Footpath stories
Where I live, we walk along familiar routes eventually
making paths with our feet. The poorest among us live on these paths selling
clothes and trinkets they find in the dustbins [dumpsters].
Tania,
Rising Voices
Nobody
wants to leave their homes and live on the footpaths. But some lack or
deficiency pushes him/her to make the footpath a home. Debi Shau lives on the
footpath, eats and sleeps there. She is about 50-60 years old, an oldish lady.
She sells vegetables in Koley Market. Things like ginger, garlic, onion,
chillies, greens. The money she gets from selling these is her only means of
livelihood. The footpath is her home as of now.
She
doesn’t have any relatives in the world. Even if some of them exist, nobody
knows where they are. No one has looked for her whereabouts in all these years.

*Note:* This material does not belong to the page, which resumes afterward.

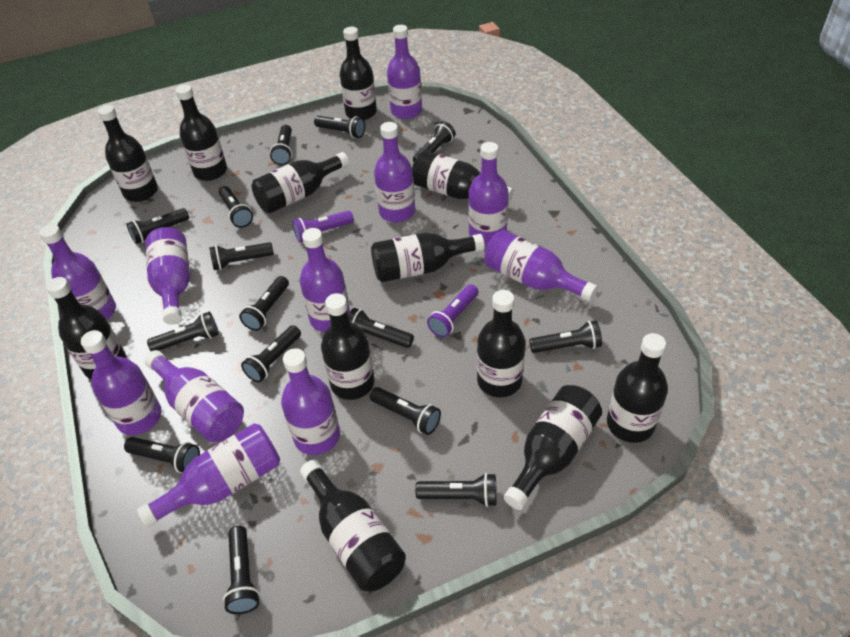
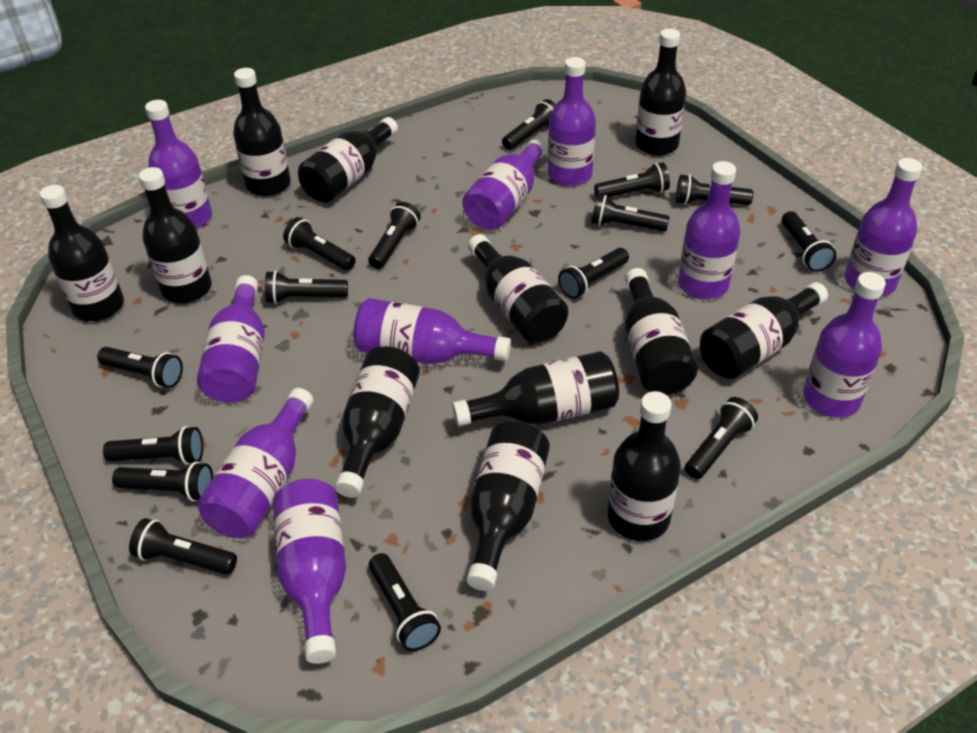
purple bottle: 11 -> 10
purple flashlight: 2 -> 0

She had a distant uncle but even he has passed away. There is no specific place
which she occupies every day to sell her vegetables. She sits down wherever she
manages to make space. To get a specific place everyday, she would need to pay,
which she can’t afford from her meager earnings.
Everyday
she worries about her sales. If sales doesn’t happen properly, what will a
daily wage-earner like her eat? Often she cannot afford two meals a day, making
do with one. Like this, she fights for a living every day. She knows she will
have to go on facing the challenges of living out in the open in different
seasons like summer, winter and the rains.
In
the rains, the pavements are often swept away by water, causing her a lot of
problems. Apart from this, people are always walking on the footpaths. She has
to live with them walking all over her space. But she is compelled.